The Misfit occupies spaces between sin and redemption and thus presents a complexity of subjectivity that troubles truths about good and evil, right and wrong, salvation and damnation. O’Connor aligned herself with the religious intensity and commitment to the Scriptures of the Southern fundamentalists, apparent in the profoundly fundamentalist narrator in her mature work (Brinkmeyer, p. 34). Brinkmeyer credits the interplay between her Catholic authorial voice and that of her Protestant narrators as contributing to the “internally persuasive discourse” (p. 60) that runs throughout her work. O’Connor found “painful and touching and grimly comic” (p. 350) the sacramental-less Southern fundamentalist practice of salvation by “wise blood” (p. 350), yet she declared in a 1959 letter to John Hawkes, “I accept the same fundamental doctrines of sin and redemption that they do” (HB, p. 518, 350). The doctrine is that one makes his or her choice: “No man can serve two masters: for either he will hate the one, and love the other; or else he will hold to the one, and despise the other. Ye cannot serve God and mammon” (Matthew 6: 24). Southern stories of epic proportion and mythic dimensions involve no less than good versus evil, Christ or the Devil; the struggle is in trying to decide where we truly stand.
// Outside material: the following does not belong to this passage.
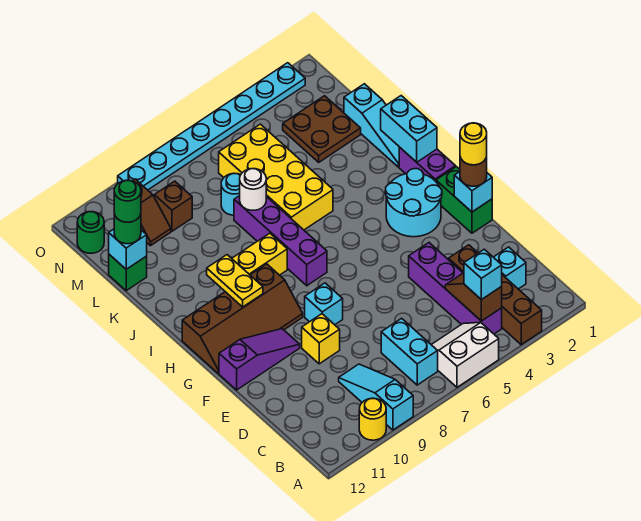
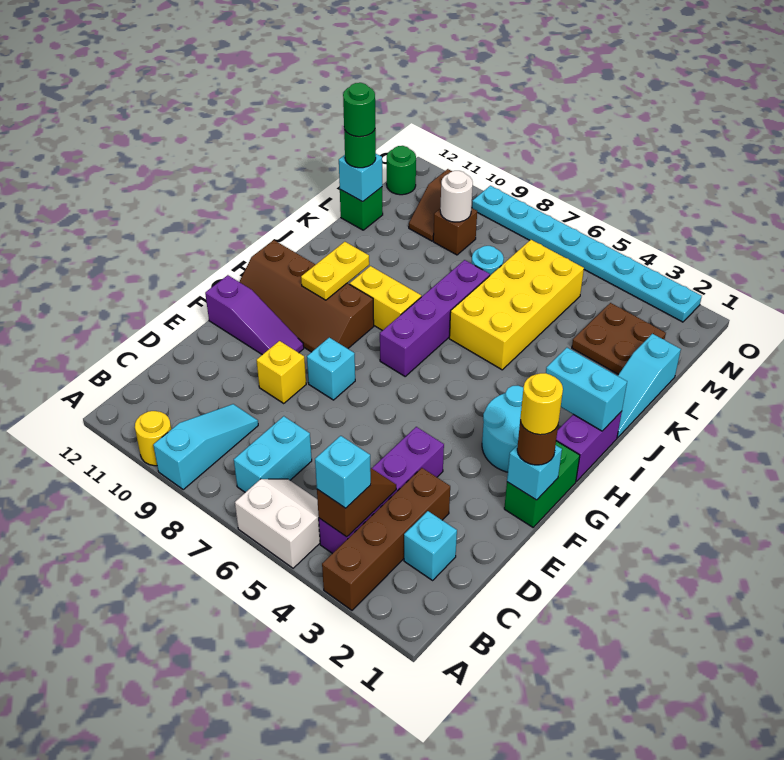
cyan brick I1:J1 level 2 -> cyan brick I1:I2 level 2
white round brick K7 level 2 -> white round brick M9 level 2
O’Connor’s Southern fundamentalist voice works in tension with the deeply-embedded and grounding presence of her Catholicism. The privileged narrator voice is, according to Brinkmeyer, “ultimately pressured to reveal its shortcomings and limits. In this invoking and then eventual undercutting of her fundamentalist voice, O’Connor both acknowledges its profound power and liberates herself from its control” (p. 62). This is my purpose in my fundamentalist narrative, and it is the subjective reconstruction the white South awaits—an ethical sense rooted in individual conscience, not in outer laws, such as the Ten Commandments, that may be reduced to their mere representation on a monument. In which case, the lines are often blurred as to whether the struggle over them is for the laws or for the granite on which they are carved, as Judge Roy Moore’s courtroom in Alabama attests (“Ten Commandments Judge…” CNN.com. 11/14/2003). As a Misfit who is, among many other complexities, both queer and fundamentalist subject, I acknowledge the profound power of fundamentalist discourse. Like Motes and Tarwater, it continues to influence my being; it is a force in my life. The disruptions of queer desire in tension with my fundamentalist identification position me as Misfit, inhabiting inbetween spaces wherein I see the power as I chip away at its layers of control.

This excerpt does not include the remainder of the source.